PRESS KIT


Afrika Mkhize, piano
Ayanda Sikade, batteria
Bänz Oester, contrabbasso

TBA, saxophone

La band dei «Rainmakers» continua una tradizione che poche formazioni, oggi, possono rivendicare. Pensiamo in primis al cosiddetto «spiritual-jazz», che raggiunse l`apice nella metà degli anni sessanta fino alla metà del decennio successivo. Essi trasmettono codesta «religione» non come bigottismo superstizioso, ma con tutto ciò che ci porta a ritroso nel tempo, con pathos, umanità e fratellanza.

Oggi la maggior parte dei jazzisti focalizza la propria ricerca su strutture complesse ed elaborate, siano esse ritmiche, armoniche o melodiche. Molte produzioni attuali possono quindi essere percepite come una dimostrazione di disciplina e lavoro a cui il corpo e la mente possono essere sottoposti per ottenere il risultato di velocità, precisione e controllo. La musica dei Rainmakers, invece, rompe questa tendenza.

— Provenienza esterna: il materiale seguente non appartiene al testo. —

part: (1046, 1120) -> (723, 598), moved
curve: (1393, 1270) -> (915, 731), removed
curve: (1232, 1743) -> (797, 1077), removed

Certo il virtuosismo individuale e la creatività sono in primo piano (i membri del quartetto sono tutti maestri dell`improvvisazione e hanno una forza espressiva fenomenale) e la musica della band racconta la ricerca della libertà, la rivolta e la ribellione contro i sistemi di controllo e contro l`oppressione dei popoli in generale, così come il bisogno di trascendenza e di umanità.

Attraverso la loro interazione i musicisti affermano instancabilmente le loro aspirazioni spirituali e il loro bisogno di liberarsi di ogni forma di costrizione. Così facendo essi continuano una tradizione che poche formazioni possono vantare (tranne alcune forse in Sudafrica. Infatti le presenze di Afrika Mkhize e Ayanda Sikade sono certamente cruciali). Viene subito in mente il quartetto di John Coltrane, ma anche di altri precursori del cosiddetto «spiritual-jazz», dalla metà degli anni sessanta fino alla metà degli anni settanta. Oggi, questa musica è attuale più che mai. In un momento in cui gli algoritmi di controllo diventano sempre più efficenti e le macchine raggiungono, addirittura superano le capacità fisiche e mentali degli esseri umani, l`offerta di Bänz Oester, Afrika Mkhize e Ayanda Sikade è senza dubbio ciò che di più, oggigiorno, abbiamo bisogno. Ritornare musicalmente a questa religione antica, non per bigottismo superstizioso, ma bensì per senso di umana appartenenza.

I musicisti non solo suonano il proprio strumento, ma essi SONO lo strumento stesso. Il suono, pienamente presente nell`adesso, che genera pura gioia: E interagendo tra di loro musicalmente, essi influenzano l`universo.

Bänz Oester, il leader della band è europeo. Il pianista, Afrika Mkhize e il batterista, Ayanda Sikade sono virtuosi provenienti dal Sudafrica.

I quattro musicisti formano un`unità compatta ed interattiva. In altre parole si tratta di una formazione la cui classe individuale di tutti i partecipanti non si manifesta in maniera egocentrica, ma si fonde in una energia collettiva. Oester vanta una ricchissima cultura musicale africana e spiega: «Voglio interagire con gli altri musicisti su un piano di equità. Non voglio essere per niente gerarchico. Voglio abbattere i confini e le barriere. Non impongo niente a nessuno. La musica la facciamo insieme. Vale a dire lungo una linea ad alta tensione che collega il nord al sud.